Узеппе все еще спал, свесив головенку с ее плеча, когда чуть позже она пешком двигалась по виа Тибуртина. С одной стороны улицы шла кладбищенская стена, а с другой тянулись строения, частично разрушенные бомбами. Возможно, под влиянием голода Иду сморил сон, и ощущение своей личности у нее все более утрачивалось. Она в сомнении спрашивала себя, не является ли ее дом на улице Вольши, где она проживала более двадцати лет, на самом-то деле домом в Козенце, стертым с лица земли тем самым землетрясением, которое разом разрушило и Мессину, и Реджо. И верно ли, что эта улица идет через район Сан Лоренцо, может быть, она идет через гетто? Наверное, в квартале этом обнаружили какую-то инфекцию, и вот теперь его сносят кирками! А то тело, измазанное кровью и известью, – мужчине или женщине оно принадлежит? Может, это вообще манекен? Постовой полицейский обязан доложить в участок, вот поэтому он и выспрашивает у солдата… А языки пламени – в них, наверное, сжигают мертвых.
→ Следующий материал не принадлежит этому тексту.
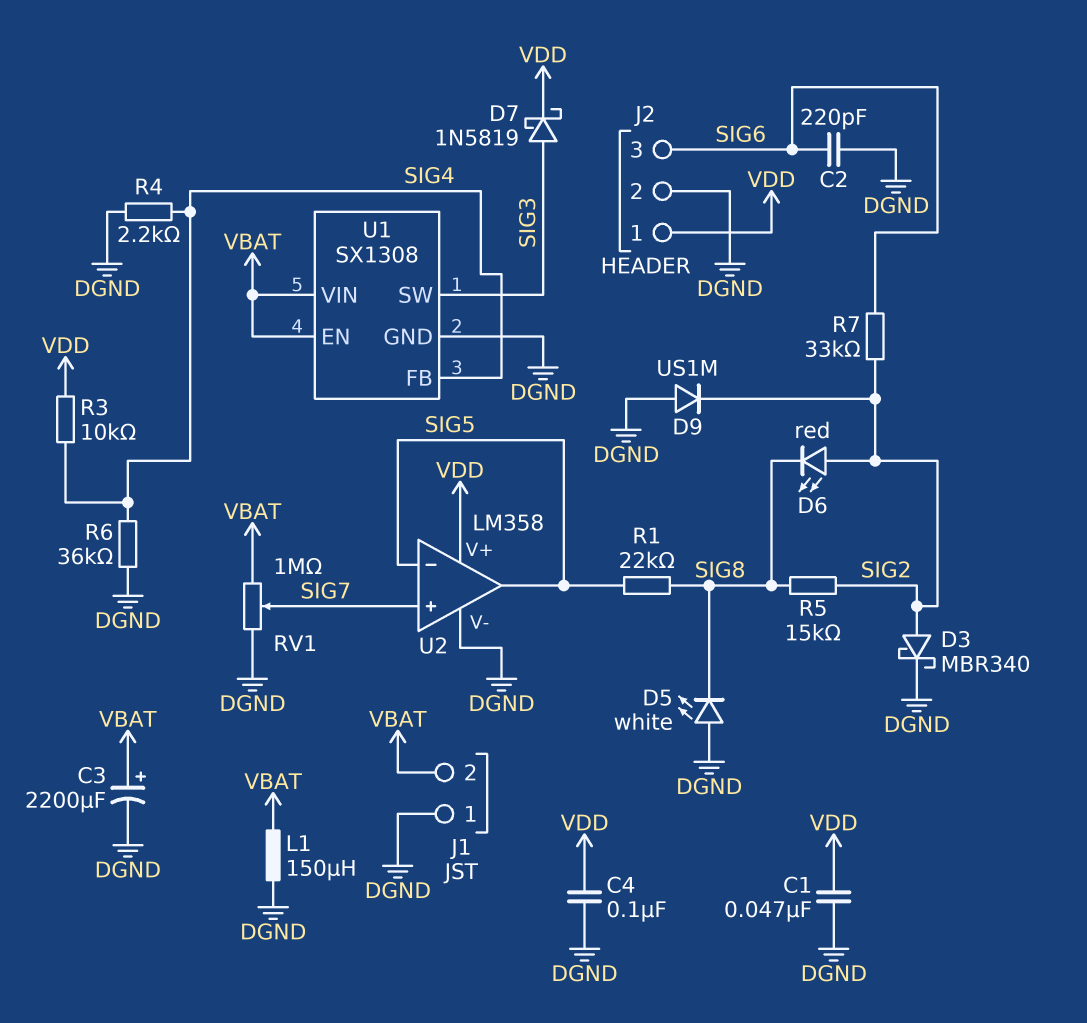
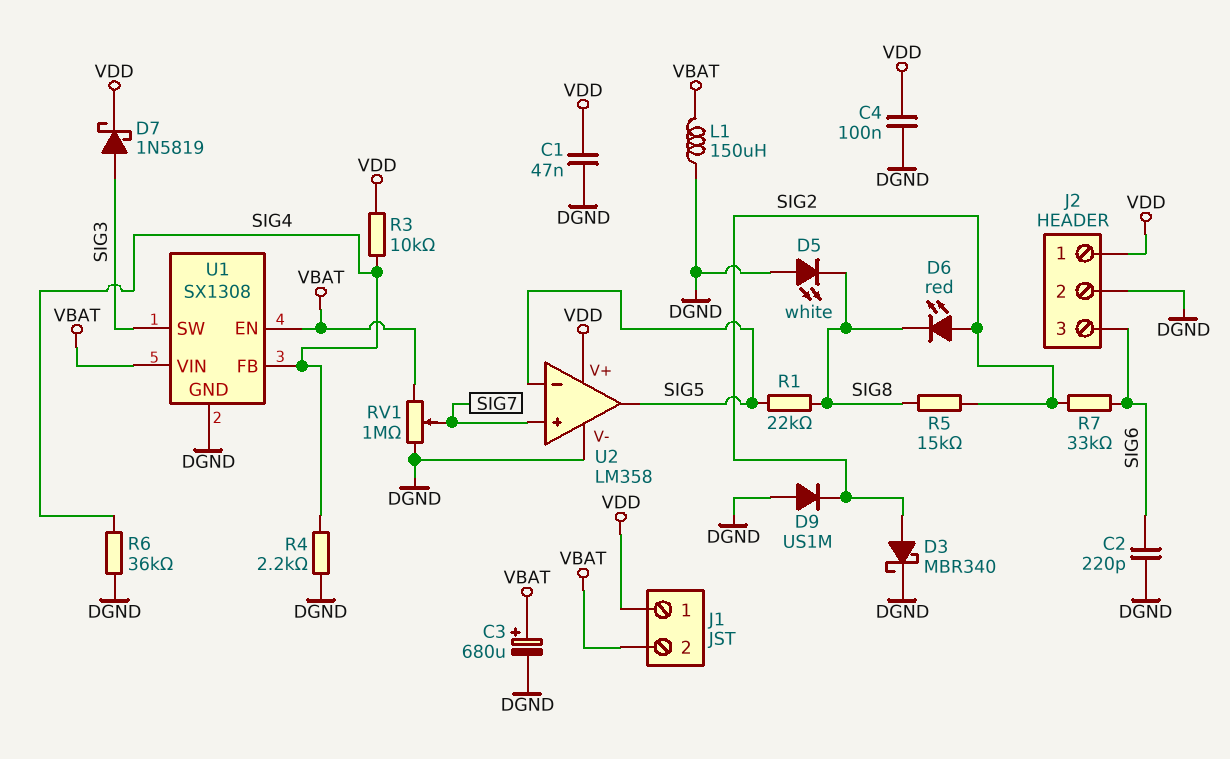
C3: 2200uF (plus VBAT, minus DGND) -> 680uF (plus VBAT, minus DGND)
J1 pin 1: DGND -> VDD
И если рельсы вывернуло из земли, а от трамвая остался один только остов, то на чем же она завтра поедет в школу? Убитые лошади, о трупы которых она спотыкается, они кто – арийцы или евреи? Пес Блиц – дворняга, значит, он незаконнорожденный, значит, он еврей. Вот почему ее теперь депортируют, ведь в генеральном реестре и она числится еврейкой, у нее фамилия с особым акцентом. Вот и объяснение… Она по фамилии значится как Альмадж а … Но Узеппе, по счастью, записан на фамилию Рамундо. Вот только нет ли ударения и на последнем слоге этой фамилии? А вот там написано: «Израэлитский кладбищенский приют». Именно так – приют. А «израэлитский» – разве это слово не запрещено?

Прочтя эту надпись на воротах кладбища, она поняла, что дела, вне всякого сомнения, обстоят так: ее депортируют, потому что она не арийка. Тогда она попыталась ускорить шаги, но это у нее не получалось.

По совету все того же хозяина подвальчика она пристроилась к группе беженцев, направляющихся в Пьетралату, к некоему зданию, в котором, как говорили, была оборудована ночлежка для бездомных. Почти все, кто шел и впереди, и сзади нее, тащили узлы или чемоданы, или матрацы, в то время как у нее, кроме Узеппе, никакого багажа не было. Единственной оставшейся у нее собственностью была кошелка, свисавшая с локтя; в кошелке лежали пакеты, выданные Красным Крестом, и шаль старухи из Манделы. К счастью, на ней был еще и лифчик, который она никогда не забывала надевать, даже летом, а в лифчике лежал себе драгоценный сверток с ее сбережениями. Если уж говорить всю правду, то она столько уже лет носила этот лифчик не снимая, что он в конце концов стал ее власяницей. И теперь единственным ее желанием было добраться поскорее хоть до чего-нибудь – пусть даже до концентрационного лагеря, или просто до ямы – лишь бы сбросить с себя опостылевший лифчик.

«Молчите! Враг подслушивает! Победа… Только победа!»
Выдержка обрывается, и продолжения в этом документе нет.